I just finished a whole hour of gabbing on about DragonFly and BSD work in general for BSDNow. Because I am a ninny, I didn’t post something here earlier today so that people would know to watch the livestream. Sorry! However, it should be showing up in the next day or so on the BSDNow site. When it does, I’ll link it.
Not sure why, but there wasn’t a lot of things this week to pick out.
- A short discussion of Perfect Forward Secrecy on pkgsrc-users.
- PC-BSD apparently (used to) play a movie on first boot.

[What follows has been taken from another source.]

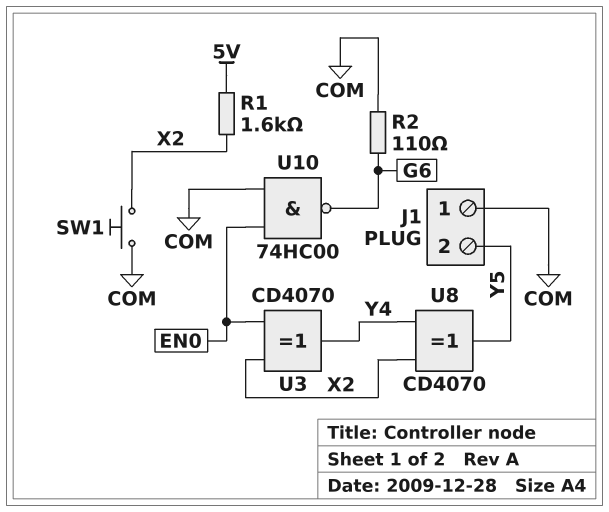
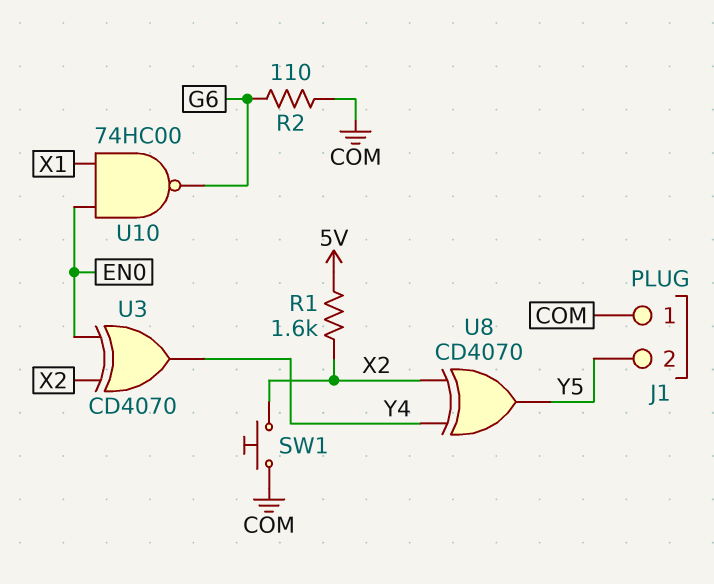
U10: NAND 74HC00 (in COM, in EN0, out G6) -> NAND 74HC00 (in EN0, in X1, out G6)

- FreeBSD now has a ‘mini-memstick‘ install option. (a later messages says ~200M in size.)
- FreeBSD has updated aacraid.
- OpenBSD supports the RTS5229 card reader in rtsx(4).
- OpenBSD has updated OpenSSH, and NetBSD has updated. (DragonFly has a fix for the underlying problem.)
- OpenBSD has FUSE support.
Matthew Dillon did some more performance tuning for DragonFly. I’ll just pull a paragraph from the commit message, since that will have more impact than anything I say:
Improves fork/exec concurrency on monster of static binaries from 14200/sec to 55000/sec+. For dynamic binaries improve from around 2500/sec to 9000/sec or so (48 cores fork/exec’ing different dynamic binaries). For the same dynamic binary it’s more around 5000/sec or so.
“monster” is a 48-core machine used for testing.
Branched, not released. The release should happen in two weeks. One major bug has been squished, and remember the upgrade process from 3.4 to 3.6 is a little different from normal.
DragonFly developer Francois Tigeot was interviewed on linuxfr.org. As you can probably guess from the names, it’s a French site, but don’t let that stop you if you’re an Anglophone.
The venerable (from 1979!) program, lpr, has been superseded by CUPS in many installations. Francois Tigeot suggested removing it, but it’s still directly usable in specific situations and easier to just shift out of the way. It’s staying, but it’s interesting to see how it still gets used.
Update: Predrag Punosevac has descriptions of the various tools involved.
Multiple transmission queues are possible for the mxge(4) driver; I’m mentioning it because Sepherosa Ziehau’s post about this describes the exact tunables to configure this.
I’m planning to branch DragonFly 3.6 this weekend. The actual release will come 2 weeks later. (Ignore what I wrote about a dports installer/image.)
Matthew Dillon wrote a roundup post summarizing all the changes he’s made to DragonFly to improve SMP performance in the last few weeks. He’s removed almost all contention from DragonFly. This means better performance, scaling upward depending on the number of processors.
‘monster’, the system that builds all 20,000 items in dports, can complete the run in 15 hours. Compare this to the 2 weeks it used to take me to build the 12,000 packages in pkgsrc. This is admittedly on different hardware and different packaging systems, but it gives a sense of the scale of the improvement.